Skeptiker erwünscht

"Kill the Messenger": Spannender Verschwörungsthriller

In dem Thriller "Kill the Messenger" ist Jeremy Renner Mittelpunkt einr Verschwörung mit realem Hintergrund über den amerikanischen Drogenkrieg. Eine spannende Lehrstunde mit Action. 

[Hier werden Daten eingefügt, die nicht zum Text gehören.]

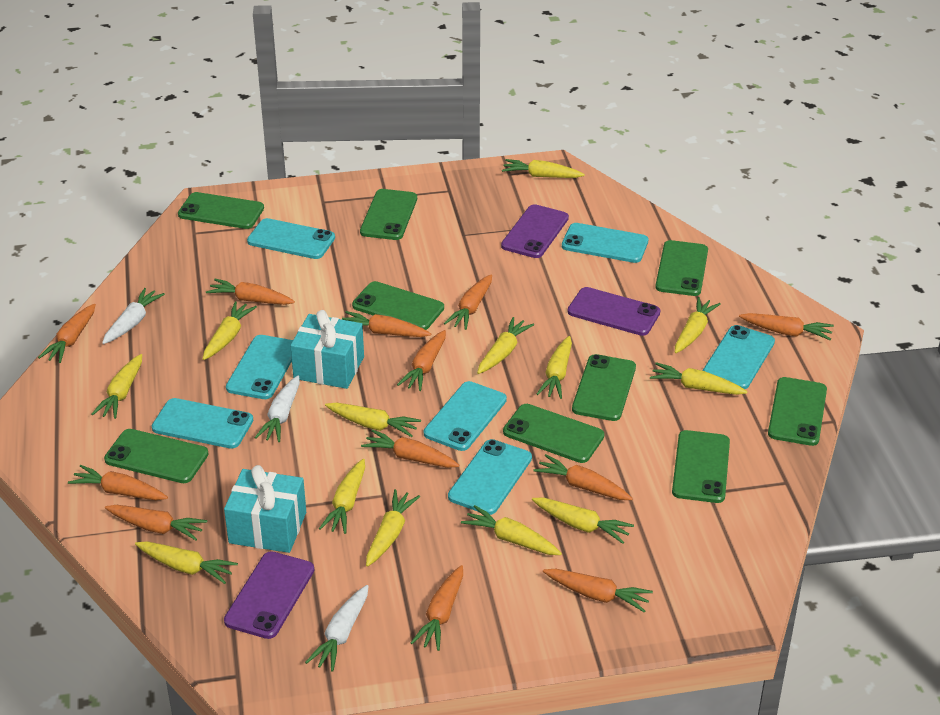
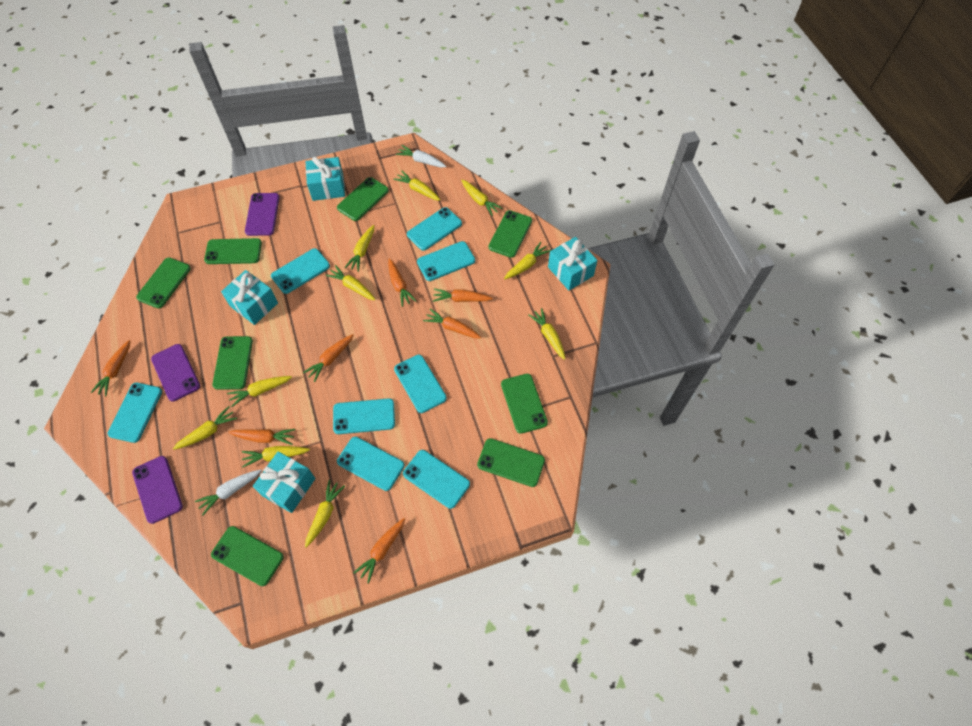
green phone: 9 -> 8
orange carrot: 12 -> 7
turquoise gift: 2 -> 4
turquoise phone: 7 -> 8
white carrot: 3 -> 2
yellow carrot: 13 -> 10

Üblicherweise folgen Verschwörungsthriller einem einfachen Muster: Held oder Heldin findet schreckliche Wahrheit heraus. Dunkle Mächte wollen verhindern, dass diese ans Licht kommt. Held oder Heldin setzt sich darüber hinweg. Ende. Bei „Kill the Messenger“ wird dieses Ende schon nach 50 Minuten erreicht. Es folgt eine ebenso spannende Stunde darüber, was dem US-Journalist Gary Webb 1996 nach der Veröffentlichung seiner wichtigsten Geschichte passierte. Er schrieb über Verbindungen zwischen dem CIA und dem Drogenschmuggel der nicaraguanischen Contra-Rebellen in die USA. Seine Thesen wurden heftig kritisiert. Webb verlor seinen Job, 2004 wurde er erschossen aufgefunden. Sein Tod wurde als Suizid gewertet.

Interessante Lehrstunde

Dieser Film bezieht Stellung: Webb sei Unrecht widerfahren. Und dennoch: So ganz vertraut Regisseur Michael Cuesta seinem Stoff nicht. Einerseits bietet er eine bremsende Nebenhandlung über Webbs verkorkste Ehe, andererseits mischt er die Filmszenen mit schnell geschnittenen realen Aufnahmen. Dennoch ist der Streifen eine interessante Politiklehrstunde über den Drogenkrieg, der in den USA immer noch massiv geführt wird. 

„Kill the Messenger“

Mit Jeremy Renner, Andy Garcia

Regie: Michael Cuesta

Laufzeit: 112 Minuten

Dieser Film könnte Ihnen gefallen, wenn Sie der Politik der USA skeptisch gegenüberstehen.